Landowners should be actively promoting land for development, ready to make the most of the economic upturn, according to land agent Bidwells.



While developers and housebuilders have reined in spending, there is still a need for significantly more houses in the future, senior partner James Buxton says. And, with a general election in the near future and likely tax changes in the pipeline, now is the perfect time to be planning future developments or cashing in on promising sites.

“There is overwhelming pressure for more homes in the UK, and landowners must ensure that they are active in promoting their land, to ensure it benefits from the upturn,” said Mr Buxton.

The government expects to build five million new dwellings between 1996 and 2021 – and is already well behind schedule. This could lead to massive house price inflation once the economy stabilises and frees up mortgage finance.

Landowners should ensure that prospective sites are included in local plans but, with the Conservatives likely to win the next election, planning regimes could be subject to change, he added. This includes the potential scrapping of Regional Spatial Strategies and a review of Local Development Frameworks, which could result in proposed large-scale developments being withdrawn.

“Landowners and developers must resist the temptation to do as little as possible during the recession, and make sure that sites are at least allocated, if not granted planning permission as soon as possible,” said Mr Buxton. “Once permission is granted, it cannot be taken away.”

Developers had expressed significantly more interest in recent months, in anticipation of a recovery in the house market in 2011. This highlighted the importance of investing in sites before the housing market picked up, particularly where they could be threatened by changes in planning policy, he added.

“A number of landowners have opted to promote their land through the planning process, at their own expense and risk. The rewards for this are considerable in the event of success, but for many the cost and risk is too great. The resurgence of interest from developers and builders is therefore particularly good news for landowners in this position.”

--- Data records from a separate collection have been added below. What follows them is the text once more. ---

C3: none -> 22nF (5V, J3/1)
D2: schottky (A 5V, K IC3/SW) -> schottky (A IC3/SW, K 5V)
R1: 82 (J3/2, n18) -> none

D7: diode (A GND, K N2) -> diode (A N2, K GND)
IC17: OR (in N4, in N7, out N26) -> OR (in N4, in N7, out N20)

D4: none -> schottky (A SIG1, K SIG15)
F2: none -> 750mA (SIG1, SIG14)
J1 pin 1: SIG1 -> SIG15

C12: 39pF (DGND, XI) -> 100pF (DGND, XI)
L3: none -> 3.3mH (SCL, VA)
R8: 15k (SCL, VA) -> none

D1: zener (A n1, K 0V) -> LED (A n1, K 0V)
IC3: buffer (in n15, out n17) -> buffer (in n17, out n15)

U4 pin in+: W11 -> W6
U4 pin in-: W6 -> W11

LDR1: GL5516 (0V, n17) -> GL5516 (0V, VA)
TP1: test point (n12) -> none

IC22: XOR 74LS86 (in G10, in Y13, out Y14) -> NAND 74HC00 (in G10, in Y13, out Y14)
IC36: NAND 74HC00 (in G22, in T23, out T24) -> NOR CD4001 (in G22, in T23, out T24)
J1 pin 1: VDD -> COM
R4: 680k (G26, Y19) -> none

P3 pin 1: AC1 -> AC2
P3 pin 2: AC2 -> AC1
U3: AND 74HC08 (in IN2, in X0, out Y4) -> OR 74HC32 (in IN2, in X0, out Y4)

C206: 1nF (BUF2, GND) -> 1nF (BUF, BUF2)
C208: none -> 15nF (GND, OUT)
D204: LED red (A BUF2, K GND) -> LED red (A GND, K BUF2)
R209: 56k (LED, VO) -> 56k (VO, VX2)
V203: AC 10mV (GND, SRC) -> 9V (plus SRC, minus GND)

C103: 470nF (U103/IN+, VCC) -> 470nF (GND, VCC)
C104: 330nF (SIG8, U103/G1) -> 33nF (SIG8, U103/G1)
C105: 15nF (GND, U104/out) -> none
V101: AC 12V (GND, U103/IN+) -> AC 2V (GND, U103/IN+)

There are other reasons to take action. The government plans to introduce a Community Infrastructure Levy in April 2010, which is likely to tax residential and commercial development in order to fund the major infrastructure needed to support it.

“It must also be a matter of months before the government closes the gap between capital gains tax, at 18%, and the top rate of income tax, to be 50% from April 2010. This, along with the new levy, will place a substantial burden on sites – landowners should consider very carefully whether there is likely to be any real benefit in hanging on for a better market.”

One developer, Ashfield Land, is seeking to invest £25m in farmland on the fringe of developments over the next 18 to 24 months. It aims to obtain planning permission on the sites, developing commercial sites itself and selling residential plots to house builders. It is offering landowners slightly over the agricultural land value, plus up to 50% of the profits made when planning consent is granted, within a 5-10 year timeframe.

Director Nick Jones is working with Knight Frank to secure plots with good communication links, from three to 500 acres across the country. “It is in our interest to actively promote the land and ensure planning permission is obtained – we haven’t failed yet,” he said.

With some sites costing millions to promote and get into the local planning framework, this option guarantees farmers up-front capital and windfall potential to cater for inheritance needs, he said.